Le Roi s'adresse à ses généraux :
Vous ne vaincrez point car vous cherchez la perfection.
Mais elle est objet de musée.

Le Roi pense, durant la réunion avec les généraux :
(…) réunis comme en congrès, ils se disputaient sur l’avenir.
Et c’est ainsi qu’ils désiraient se faire habiles.

Car à mes généraux on avait d’abord enseigné l’histoire
et ils connaissaient une par une toutes les dates de mes conquêtes
et toutes celles de mes défaites (…)
Ainsi leur paraissait-il évident que les événements se déduisent les uns des autres.

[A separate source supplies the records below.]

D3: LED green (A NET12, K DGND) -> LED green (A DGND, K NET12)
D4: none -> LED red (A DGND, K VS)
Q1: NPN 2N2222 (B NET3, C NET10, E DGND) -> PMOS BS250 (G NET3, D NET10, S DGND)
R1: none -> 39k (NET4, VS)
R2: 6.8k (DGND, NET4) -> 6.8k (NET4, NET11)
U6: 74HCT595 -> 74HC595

Et ils voyaient l’histoire de l’homme
sous l’image d’une longue chaîne de causes et de conséquences

qui prenait sa racine dans la première ligne du livre d’histoire
et se prolongeait jusqu’au chapitre où l’on notait pour les générations futures
que la création ainsi avait heureusement abouti à cette constellation de généraux.
Ainsi, ayant pris trop d’élan, de conséquence en conséquence
démontraient-ils l’avenir.

(…)
Mais je savais qu’il n’est de science que de ce qui se répète.
(…)
Ils exercent certes leur logique, mes généraux,
quand ils cherchent et découvrent une cause à l’effet qui leur est montré.
Car, me disent-ils, tout effet a une cause et toute cause a un effet.

Et de cause à effet, ils s’en vont, redondants, vers l’erreur.
Car autre chose est de remonter des effets aux causes
ou de descendre des causes aux effets.

(…)
(…) la logique tue la vie.
(…)
Ainsi m’apparut-il qu’il était vain et dangereux d’interdire les contradictions.
Ainsi répondais-je à mes généraux qui me venaient parler de l’ordre
mais confondaient l’ordre qui est puissance avec l’arrangement des musées.

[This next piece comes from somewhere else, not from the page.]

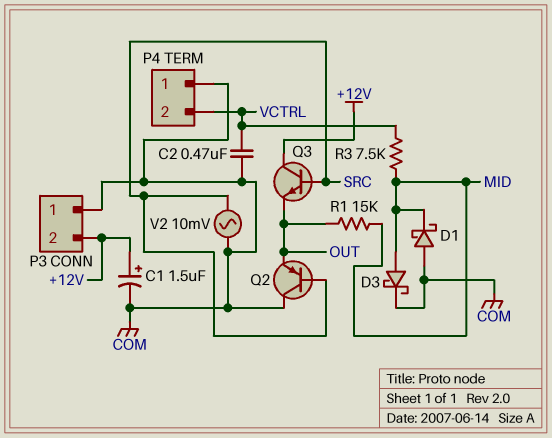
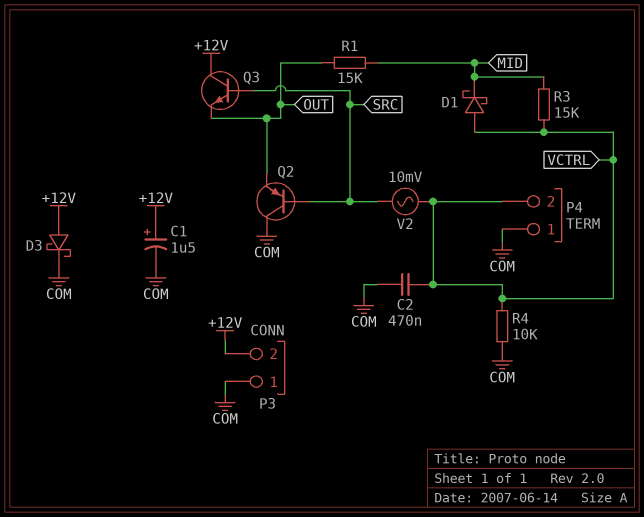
D1: schottky (A COM, K MID) -> schottky (A VCTRL, K MID)
D3: schottky (A MID, K COM) -> schottky (A +12V, K COM)
R3: 7.5k (MID, VCTRL) -> 15k (MID, VCTRL)
R4: none -> 10k (COM, VCTRL)
V2: AC 10mV (COM, SRC) -> AC 10mV (SRC, VCTRL)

Concernant les limites du langage et de l’enfermement dans les formulations :
Mais ils se sont trompés sur l’homme les faiseurs de formules.
Et ils ont confondu la formule qui est ombre plate du cèdre
avec le cèdre dans son volume, son poids, sa couleur,
sa charge d’oiseaux et son feuillage,

lesquels ne sauraient s’exprimer et tenir dans le faible vent des paroles…
Car ceux-là confondent la formule qui désigne
et l’objet désigné.

Un équilibre maintenu correspond à un idéal… de mort de l’âme, d'extinction du vivant :
Sachant combien d’efforts on se donne pour l’équilibre de la vie,
malgré que la vie soit absente quand l’équilibre est fait.

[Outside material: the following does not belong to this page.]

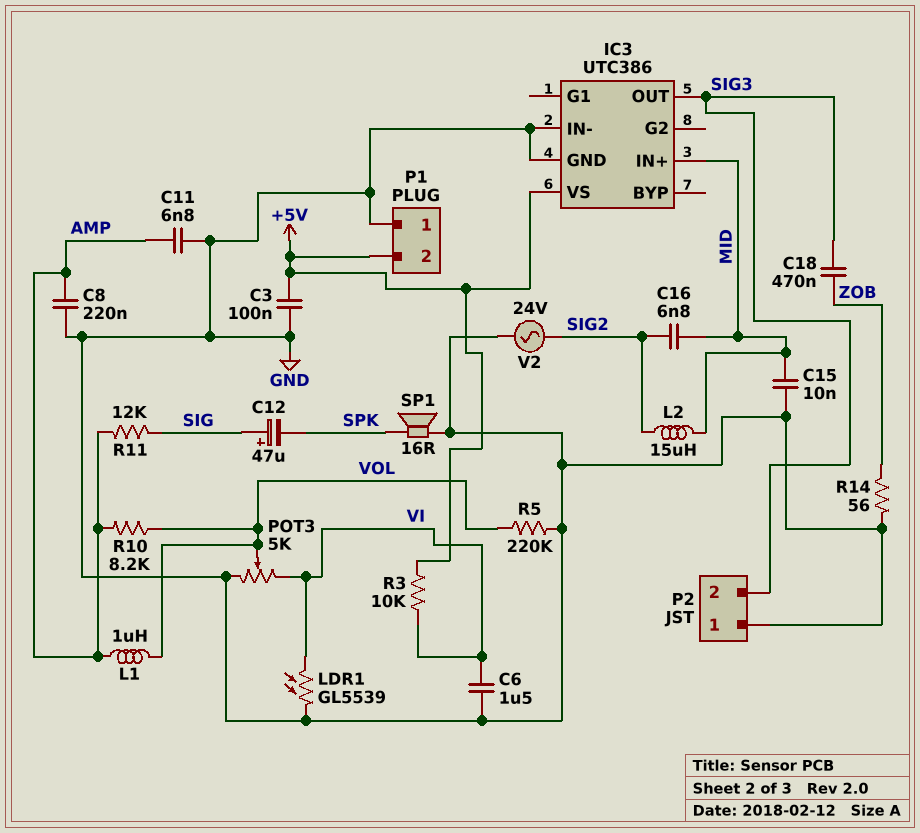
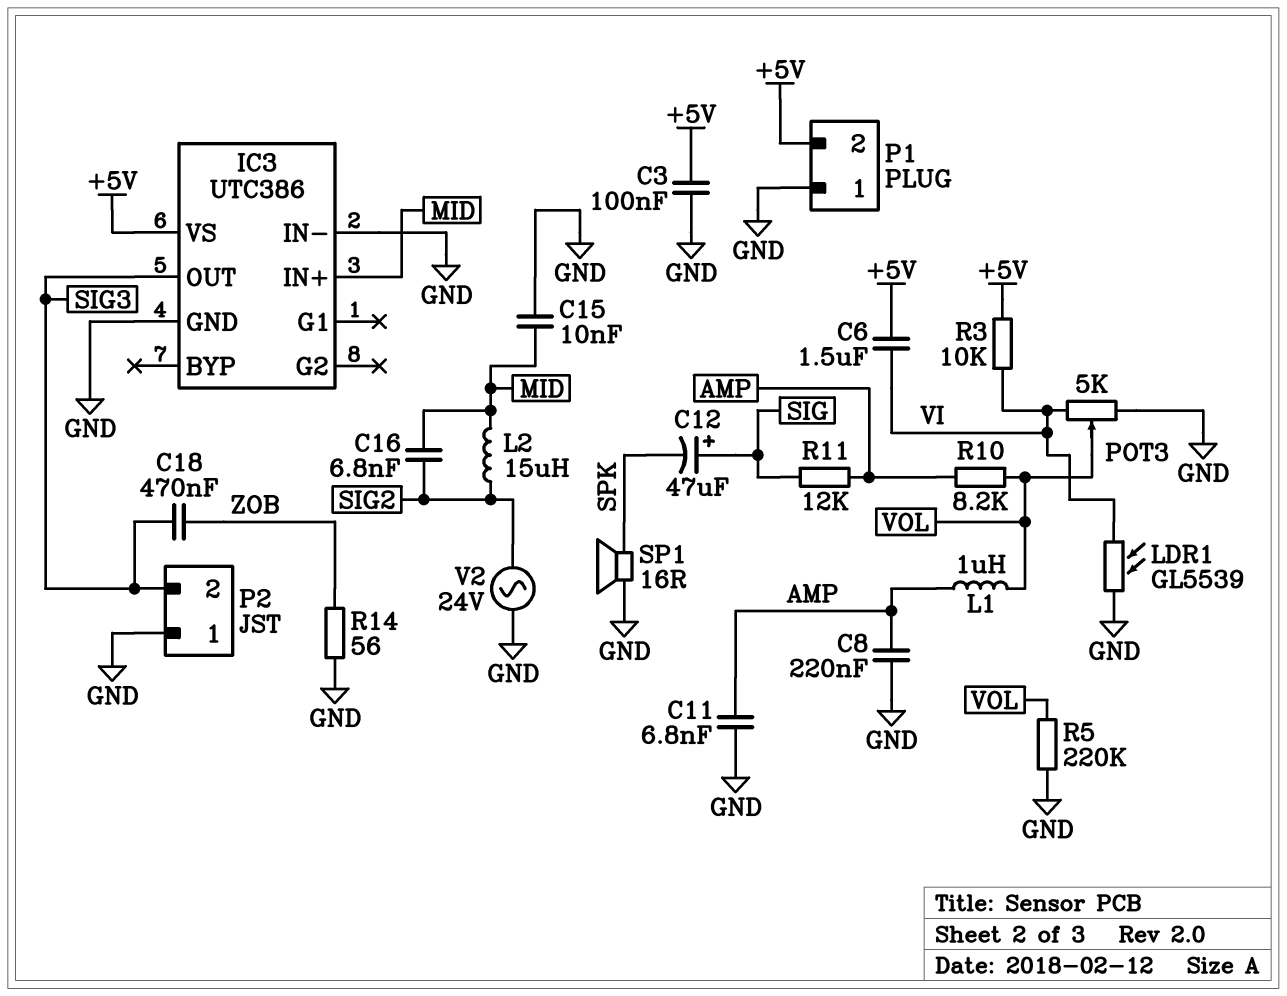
C6: 1.5uF (GND, VI) -> 1.5uF (+5V, VI)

Concernant les efforts à fournir, selon A. de St-Exupéry, ils donnent vie et sens à notre quotidien :
(…) Ou simplement celui qui va au puits, quand il a soif,
et tire lui-même la chaîne grinçante,
et soulève le seau lourd sur la margelle

et connaît ainsi le chant de l’eau et toutes ses musiques criardes.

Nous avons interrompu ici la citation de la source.